JULIANNA   f   Hungarian, Polish, English
Feminine form of Iulianus (see JULIAN).
JULIE   f   French, Danish, Norwegian, Czech, English, German, Dutch, Spanish, Portuguese
French, Danish, Norwegian and Czech form of JULIA. It has spread to many other regions as well. It has been common in the English-speaking world since the early 20th century.
JULIJ   m   Slovene
Slovene form of JULIUS.
JULIJA   f   Slovene, Croatian, Lithuanian
Slovene, Croatian and Lithuanian form of JULIA.
JULIJANA   f   Slovene, Croatian, Serbian, Macedonian
Slovene, Croatian, Serbian and Macedonian form of JULIANA.
JULITA   f   Polish
Polish form of JULITTA.
JÚLIUS   m   Slovak
Slovak form of JULIUS.
JULIUSZ   m   Polish
Polish form of JULIUS.
JULIYA   f   Russian, Ukrainian
Variant transcription of YULIYA.
JURAJ   m   Croatian, Slovak
Croatian and Slovak form of GEORGE.
JURE   m   Slovene, Croatian
Slovene and Croatian form of GEORGE.
JUREK   m   Polish
Diminutive of JERZY.
JURICA   m   Croatian, Slovene
Diminutive of JURAJ or JURIJ.
JURIJ   m   Slovene, Sorbian
Slovene and Sorbian form of GEORGE.
JURO (1)   m   Croatian
Croatian form of GEORGE.
JUSTIN   m   English, French, Slovene
From the Latin name Iustinus, which was derived from JUSTUS. This was the name of several early saints including Justin Martyr, a Christian philosopher of the 2nd century who was beheaded in Rome. It was also borne by two Byzantine emperors. As an English name, it has occasionally been used since the late Middle Ages, though it did not become common until the 20th century. Famous modern bearers include pop stars Justin Timberlake (1981-) and Justin Bieber (1994-).
JUSTÍNA   f   Slovak
Slovak feminine form of Iustinus (see JUSTIN).

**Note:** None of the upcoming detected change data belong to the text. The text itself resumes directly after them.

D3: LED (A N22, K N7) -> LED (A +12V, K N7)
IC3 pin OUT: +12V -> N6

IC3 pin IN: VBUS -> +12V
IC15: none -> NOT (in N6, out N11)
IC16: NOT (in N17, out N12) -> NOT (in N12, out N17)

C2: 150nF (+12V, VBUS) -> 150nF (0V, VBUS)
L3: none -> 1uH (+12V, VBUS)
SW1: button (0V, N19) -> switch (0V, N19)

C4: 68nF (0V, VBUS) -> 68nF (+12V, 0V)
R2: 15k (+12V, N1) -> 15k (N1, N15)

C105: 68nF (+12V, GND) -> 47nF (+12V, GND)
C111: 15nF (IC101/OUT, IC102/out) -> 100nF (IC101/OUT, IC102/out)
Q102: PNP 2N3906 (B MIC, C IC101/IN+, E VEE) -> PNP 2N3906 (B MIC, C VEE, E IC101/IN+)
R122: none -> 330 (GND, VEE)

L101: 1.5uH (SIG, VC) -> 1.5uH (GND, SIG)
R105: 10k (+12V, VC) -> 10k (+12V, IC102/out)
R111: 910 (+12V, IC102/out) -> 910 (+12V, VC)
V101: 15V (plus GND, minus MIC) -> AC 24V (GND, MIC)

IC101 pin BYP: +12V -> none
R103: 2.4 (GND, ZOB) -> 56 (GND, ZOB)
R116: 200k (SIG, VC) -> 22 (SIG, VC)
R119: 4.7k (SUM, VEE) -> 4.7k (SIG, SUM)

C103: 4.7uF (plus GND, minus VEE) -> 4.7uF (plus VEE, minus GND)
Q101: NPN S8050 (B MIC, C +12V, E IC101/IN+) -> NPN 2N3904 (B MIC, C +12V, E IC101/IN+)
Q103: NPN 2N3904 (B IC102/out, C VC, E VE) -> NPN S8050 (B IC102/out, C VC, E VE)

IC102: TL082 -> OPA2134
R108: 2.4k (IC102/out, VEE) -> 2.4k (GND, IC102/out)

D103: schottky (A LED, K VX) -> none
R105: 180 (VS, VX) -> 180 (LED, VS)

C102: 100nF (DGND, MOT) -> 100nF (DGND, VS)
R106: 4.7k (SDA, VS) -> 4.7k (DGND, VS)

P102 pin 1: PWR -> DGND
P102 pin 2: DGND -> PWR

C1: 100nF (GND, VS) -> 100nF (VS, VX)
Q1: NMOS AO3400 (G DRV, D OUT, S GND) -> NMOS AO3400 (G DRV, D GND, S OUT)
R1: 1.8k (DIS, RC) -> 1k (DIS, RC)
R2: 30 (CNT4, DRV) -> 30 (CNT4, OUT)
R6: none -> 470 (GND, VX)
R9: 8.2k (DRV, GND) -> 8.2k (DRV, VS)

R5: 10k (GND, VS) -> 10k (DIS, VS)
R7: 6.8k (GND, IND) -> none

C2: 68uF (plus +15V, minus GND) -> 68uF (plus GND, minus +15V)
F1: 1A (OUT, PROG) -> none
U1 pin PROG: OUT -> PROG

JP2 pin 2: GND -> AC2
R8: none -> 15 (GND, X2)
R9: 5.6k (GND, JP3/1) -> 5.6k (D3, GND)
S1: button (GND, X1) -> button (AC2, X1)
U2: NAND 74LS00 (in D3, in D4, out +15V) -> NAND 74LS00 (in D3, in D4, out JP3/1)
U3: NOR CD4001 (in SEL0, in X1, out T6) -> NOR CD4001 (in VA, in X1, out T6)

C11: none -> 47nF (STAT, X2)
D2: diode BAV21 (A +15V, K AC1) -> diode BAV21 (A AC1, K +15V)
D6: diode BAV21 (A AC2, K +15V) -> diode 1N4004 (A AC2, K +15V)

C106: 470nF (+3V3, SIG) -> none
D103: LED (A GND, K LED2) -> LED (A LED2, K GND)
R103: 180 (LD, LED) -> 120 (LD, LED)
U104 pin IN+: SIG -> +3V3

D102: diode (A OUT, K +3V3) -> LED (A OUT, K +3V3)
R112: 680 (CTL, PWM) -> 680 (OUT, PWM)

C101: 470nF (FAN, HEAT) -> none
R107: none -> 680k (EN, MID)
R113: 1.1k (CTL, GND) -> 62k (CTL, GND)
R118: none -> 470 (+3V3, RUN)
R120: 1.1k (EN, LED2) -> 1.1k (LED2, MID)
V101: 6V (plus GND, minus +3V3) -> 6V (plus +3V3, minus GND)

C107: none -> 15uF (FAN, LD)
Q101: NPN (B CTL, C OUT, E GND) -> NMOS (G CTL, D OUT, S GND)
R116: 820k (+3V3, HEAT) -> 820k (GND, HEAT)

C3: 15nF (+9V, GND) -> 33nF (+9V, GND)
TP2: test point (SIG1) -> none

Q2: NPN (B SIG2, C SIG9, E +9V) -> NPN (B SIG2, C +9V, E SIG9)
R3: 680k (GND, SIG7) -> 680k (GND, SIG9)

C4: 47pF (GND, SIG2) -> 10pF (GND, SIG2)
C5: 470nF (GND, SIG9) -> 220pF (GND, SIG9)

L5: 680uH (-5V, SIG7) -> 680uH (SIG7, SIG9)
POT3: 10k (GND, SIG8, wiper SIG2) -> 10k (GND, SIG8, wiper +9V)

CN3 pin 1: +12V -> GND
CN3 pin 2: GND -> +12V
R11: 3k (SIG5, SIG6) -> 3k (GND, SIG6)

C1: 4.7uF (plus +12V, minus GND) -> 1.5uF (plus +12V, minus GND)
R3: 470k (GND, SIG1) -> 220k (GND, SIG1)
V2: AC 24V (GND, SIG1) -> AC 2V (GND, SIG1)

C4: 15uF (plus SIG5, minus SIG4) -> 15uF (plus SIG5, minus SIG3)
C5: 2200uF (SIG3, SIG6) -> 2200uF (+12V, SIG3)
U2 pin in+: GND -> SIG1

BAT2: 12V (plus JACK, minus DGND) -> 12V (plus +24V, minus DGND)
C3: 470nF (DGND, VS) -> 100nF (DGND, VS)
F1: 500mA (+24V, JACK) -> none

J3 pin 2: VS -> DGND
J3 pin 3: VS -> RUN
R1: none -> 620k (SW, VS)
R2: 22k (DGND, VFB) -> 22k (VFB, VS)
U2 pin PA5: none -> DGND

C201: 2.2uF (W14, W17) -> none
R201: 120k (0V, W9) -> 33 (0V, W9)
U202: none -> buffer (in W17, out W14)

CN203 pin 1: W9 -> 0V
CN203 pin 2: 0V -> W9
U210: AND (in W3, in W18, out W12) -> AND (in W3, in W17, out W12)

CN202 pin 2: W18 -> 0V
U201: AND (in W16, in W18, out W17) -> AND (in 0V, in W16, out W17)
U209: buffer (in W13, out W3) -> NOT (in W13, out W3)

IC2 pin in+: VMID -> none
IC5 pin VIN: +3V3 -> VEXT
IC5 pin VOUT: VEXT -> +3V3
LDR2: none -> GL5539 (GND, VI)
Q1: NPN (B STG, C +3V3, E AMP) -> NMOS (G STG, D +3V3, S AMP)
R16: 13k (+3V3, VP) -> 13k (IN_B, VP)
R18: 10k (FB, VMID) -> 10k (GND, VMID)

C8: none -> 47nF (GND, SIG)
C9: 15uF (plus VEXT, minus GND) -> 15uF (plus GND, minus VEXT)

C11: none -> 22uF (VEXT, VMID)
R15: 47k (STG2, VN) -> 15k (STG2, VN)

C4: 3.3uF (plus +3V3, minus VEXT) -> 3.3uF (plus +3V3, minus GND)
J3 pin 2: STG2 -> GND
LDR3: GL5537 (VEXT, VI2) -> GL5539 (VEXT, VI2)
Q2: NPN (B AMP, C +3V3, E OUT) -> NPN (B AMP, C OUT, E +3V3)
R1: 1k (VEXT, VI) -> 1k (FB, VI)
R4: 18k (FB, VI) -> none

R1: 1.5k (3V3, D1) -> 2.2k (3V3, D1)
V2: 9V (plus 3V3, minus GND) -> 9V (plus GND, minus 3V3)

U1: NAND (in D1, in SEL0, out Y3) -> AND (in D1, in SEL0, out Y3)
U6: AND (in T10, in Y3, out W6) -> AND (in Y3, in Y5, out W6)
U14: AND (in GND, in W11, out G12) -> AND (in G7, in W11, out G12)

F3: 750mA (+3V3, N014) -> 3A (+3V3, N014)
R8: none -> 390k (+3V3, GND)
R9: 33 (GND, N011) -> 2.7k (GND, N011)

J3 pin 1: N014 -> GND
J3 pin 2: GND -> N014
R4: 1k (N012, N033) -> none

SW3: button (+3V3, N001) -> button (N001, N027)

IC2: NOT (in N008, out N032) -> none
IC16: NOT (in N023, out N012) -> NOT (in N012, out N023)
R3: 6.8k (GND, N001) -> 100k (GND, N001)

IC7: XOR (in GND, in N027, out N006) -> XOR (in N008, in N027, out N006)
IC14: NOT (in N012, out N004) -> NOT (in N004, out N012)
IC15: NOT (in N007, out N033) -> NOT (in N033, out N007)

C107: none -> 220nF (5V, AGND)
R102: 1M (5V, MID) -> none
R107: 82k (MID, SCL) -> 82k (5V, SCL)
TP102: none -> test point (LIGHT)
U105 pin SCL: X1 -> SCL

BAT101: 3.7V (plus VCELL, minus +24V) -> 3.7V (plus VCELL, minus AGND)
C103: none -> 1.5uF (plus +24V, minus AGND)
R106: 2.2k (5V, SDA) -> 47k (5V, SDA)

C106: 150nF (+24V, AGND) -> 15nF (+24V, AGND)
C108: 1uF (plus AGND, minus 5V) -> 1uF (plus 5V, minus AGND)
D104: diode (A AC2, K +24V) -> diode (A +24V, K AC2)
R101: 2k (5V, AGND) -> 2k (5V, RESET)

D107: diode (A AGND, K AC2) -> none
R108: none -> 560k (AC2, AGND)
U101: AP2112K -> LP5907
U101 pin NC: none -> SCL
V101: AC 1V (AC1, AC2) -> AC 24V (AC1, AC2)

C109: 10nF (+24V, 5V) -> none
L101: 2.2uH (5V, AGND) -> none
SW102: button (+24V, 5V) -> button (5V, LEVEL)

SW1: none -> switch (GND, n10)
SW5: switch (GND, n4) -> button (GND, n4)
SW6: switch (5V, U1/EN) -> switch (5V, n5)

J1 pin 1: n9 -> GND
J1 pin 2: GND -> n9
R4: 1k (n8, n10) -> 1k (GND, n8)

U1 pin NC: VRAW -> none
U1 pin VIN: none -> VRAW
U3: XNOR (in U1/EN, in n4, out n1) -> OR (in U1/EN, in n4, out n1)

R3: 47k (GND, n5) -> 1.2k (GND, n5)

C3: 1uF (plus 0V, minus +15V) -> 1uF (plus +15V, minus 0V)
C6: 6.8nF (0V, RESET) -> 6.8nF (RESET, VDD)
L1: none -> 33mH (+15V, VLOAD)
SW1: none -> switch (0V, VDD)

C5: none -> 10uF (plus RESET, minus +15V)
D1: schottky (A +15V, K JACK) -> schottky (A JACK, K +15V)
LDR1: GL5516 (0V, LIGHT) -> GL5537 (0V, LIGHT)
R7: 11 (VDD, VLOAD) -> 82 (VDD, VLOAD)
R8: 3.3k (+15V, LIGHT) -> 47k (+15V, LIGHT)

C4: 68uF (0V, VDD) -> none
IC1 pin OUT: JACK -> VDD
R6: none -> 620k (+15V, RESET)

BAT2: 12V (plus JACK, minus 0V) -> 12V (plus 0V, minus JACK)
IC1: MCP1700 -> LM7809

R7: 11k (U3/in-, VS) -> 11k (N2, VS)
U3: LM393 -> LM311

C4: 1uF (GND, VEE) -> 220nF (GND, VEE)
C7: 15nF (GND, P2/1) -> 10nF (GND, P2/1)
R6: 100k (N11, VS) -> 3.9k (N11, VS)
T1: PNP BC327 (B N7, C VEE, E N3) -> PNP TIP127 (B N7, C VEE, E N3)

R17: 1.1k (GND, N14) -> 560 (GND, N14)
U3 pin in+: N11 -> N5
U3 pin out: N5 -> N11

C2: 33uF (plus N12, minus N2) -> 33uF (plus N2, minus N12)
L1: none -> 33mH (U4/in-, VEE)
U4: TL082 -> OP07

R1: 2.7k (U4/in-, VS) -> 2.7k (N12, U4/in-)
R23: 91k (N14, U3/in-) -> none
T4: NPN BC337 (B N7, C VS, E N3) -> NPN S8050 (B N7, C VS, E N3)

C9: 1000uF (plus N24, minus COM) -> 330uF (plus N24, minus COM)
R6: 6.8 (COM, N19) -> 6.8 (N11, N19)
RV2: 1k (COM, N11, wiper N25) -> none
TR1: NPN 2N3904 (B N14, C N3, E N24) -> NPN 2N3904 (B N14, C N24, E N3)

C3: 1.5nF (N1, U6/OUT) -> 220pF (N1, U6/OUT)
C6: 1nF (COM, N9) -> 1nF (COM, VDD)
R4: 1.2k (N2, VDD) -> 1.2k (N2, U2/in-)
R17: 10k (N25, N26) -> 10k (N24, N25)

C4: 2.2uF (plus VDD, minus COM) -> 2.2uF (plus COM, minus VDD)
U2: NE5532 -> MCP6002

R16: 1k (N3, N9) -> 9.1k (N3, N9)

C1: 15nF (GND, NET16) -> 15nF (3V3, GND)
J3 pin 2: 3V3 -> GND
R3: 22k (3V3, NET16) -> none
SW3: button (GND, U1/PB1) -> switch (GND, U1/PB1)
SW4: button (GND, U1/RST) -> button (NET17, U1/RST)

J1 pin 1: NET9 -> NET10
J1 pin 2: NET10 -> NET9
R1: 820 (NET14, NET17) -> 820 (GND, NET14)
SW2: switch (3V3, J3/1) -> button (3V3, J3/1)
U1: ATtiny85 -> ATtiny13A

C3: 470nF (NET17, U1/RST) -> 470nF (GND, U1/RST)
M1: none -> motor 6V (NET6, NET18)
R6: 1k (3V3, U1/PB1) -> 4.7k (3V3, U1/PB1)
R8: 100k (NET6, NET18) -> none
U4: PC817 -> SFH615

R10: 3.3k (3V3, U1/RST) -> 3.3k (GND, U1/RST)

JUSTINA   f   English, Slovene, Czech, Lithuanian, Late Roman
Feminine form of Iustinus (see JUSTIN).
JUSTYN   m   Polish
Polish form of Iustinus (see JUSTIN).
JUSTÝNA   f   Czech
Czech feminine form of Iustinus (see JUSTIN).
JUSTYNA   f   Polish
Polish feminine form of Iustinus (see JUSTIN).
KACPER   m   Polish
Polish form of JASPER.
KÁJA   f   Czech
Diminutive of KAROLÍNA.
KAJA (1)   f   Norwegian, Danish, Swedish, Estonian, Slovene
Scandinavian diminutive of KATARINA.
KAJA (2)   f   Polish, Slovene
Variant of GAJA (1).
KAJETÁN   m   Czech (Rare), Slovak (Rare), Hungarian (Rare)
Czech, Slovak and Hungarian form of Caietanus (see GAETANO).
KAJETAN   m   Polish
Polish form of Caietanus (see GAETANO).
KALIN   m   Bulgarian
Masculine form of KALINA.
KALINA   f   Bulgarian, Macedonian, Polish
Means "viburnum tree" in Bulgarian, Macedonian and Polish.
KALOYAN   m   Bulgarian
From Greek καλος Ιωαννης (kalos Ioannes) meaning "handsome JOHN", the nickname of a 13th-century emperor of Bulgaria. He successfully defended the empire from the Fourth Crusade.
KALYNA   f   Ukrainian (Rare)
From the Ukrainian word for a type of shrub, also called the guelder rose.
KAMEN   m   Bulgarian
Means "stone" in Bulgarian. This is a translation of the Greek name Petros.
KAMIL (2)   m   Czech, Slovak, Polish
Czech, Slovak and Polish form of CAMILLUS.
KAMILA   f   Czech, Slovak, Polish
Czech, Slovak and Polish form of CAMILLA.
KAREL   m   Dutch, Czech, Slovene
Dutch, Czech and Slovene form of CHARLES.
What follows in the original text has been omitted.